SMART CLASSROOMS - Migrant children benefit from digital pedagogy
Participating in the classroom ... Woodridge State School Year 7 teacher Belinda Johnston with students Hser Eh Soe (front) and Nee Ni Hel.
A Woodridge State School teacher is going to great lengths to ensure her students get the most from their time in the classroom.
With three-quarters of the school's population from non-English speaking homes, Year 7 teacher Belinda Johnston has embraced digital pedagogy - a concept that enhances her teaching practices and helps all students learn.
'For these children, English is not their first language and as a teacher it's my responsibility to find another way of communicating with and engaging them in learning,' Miss Johnston said.
'All students, no matter where they are from, deserve to have every opportunity to achieve.
'It's up to the classroom teacher to provide his or her students with a diverse range of learning experiences that will help them actively participate in the classroom.'
Miss Johnston was recently awarded her Digital Pedagogy Licence, after having her ICT Certificate for a few years.
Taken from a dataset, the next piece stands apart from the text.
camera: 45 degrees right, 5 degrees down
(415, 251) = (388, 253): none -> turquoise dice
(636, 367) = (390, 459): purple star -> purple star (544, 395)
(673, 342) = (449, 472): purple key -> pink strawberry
The digital pedagogy initiative benefits the 30 per cent of children who cannot read or write in their first language and in most cases have not attended school before arriving in Australia.
Miss Johnston said many children had access to ICT at home so the best way to communicate with and engage them was to use visual aids.
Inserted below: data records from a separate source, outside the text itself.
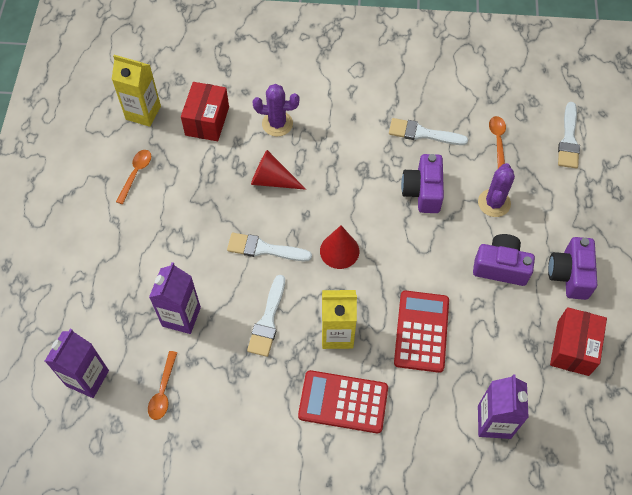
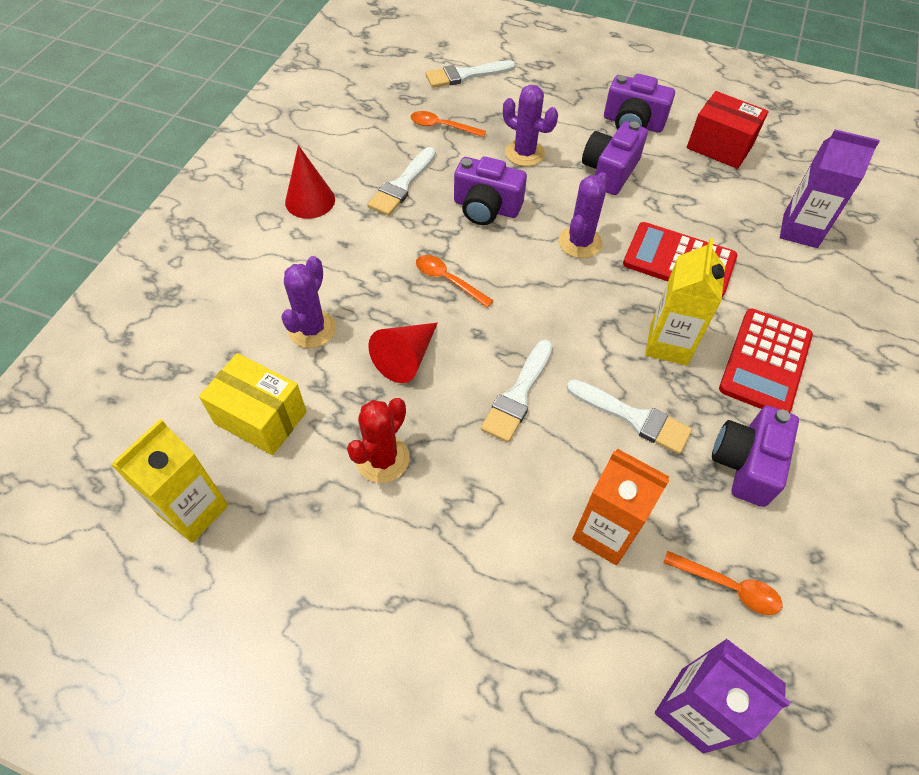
camera: 75 degrees left, 5 degrees down
(136, 173) = (314, 547): orange spoon -> orange spoon (447, 280)
(181, 316) = (604, 532): purple carton -> orange carton
(198, 189) = (382, 459): none -> red cactus
(207, 121) = (261, 418): red box -> yellow box
(252, 395) = (746, 464): none -> purple camera
(339, 251) = (546, 311): red cone -> red cone (310, 200)
(413, 260) = (580, 242): none -> purple cactus
(569, 140) = (465, 75): white brush -> white brush turned 135 degrees clockwise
'Since the introduction of ICT, I have even found that productivity has increased - they are still going after 2.45pm,' she said.
Miss Johnston's lessons, which follow the Education Queensland curriculum, generally involve using digital cameras, computers, project rooms and virtual classrooms.
Even the traditional "pen and paper" test, used by most schools, has been altered to incorporate ICT.
'Because some of the students struggle with reading and writing, I sometimes get them to explain their answers with photos or by using the Smartboard,' Miss Johnston said.
'This gives the migrant children in my class a chance to understand what I am teaching them and be engaged by what they are learning.
'Without the use of ICT, this is incredibly challenging for students who do not have a grip of the language their teacher is using.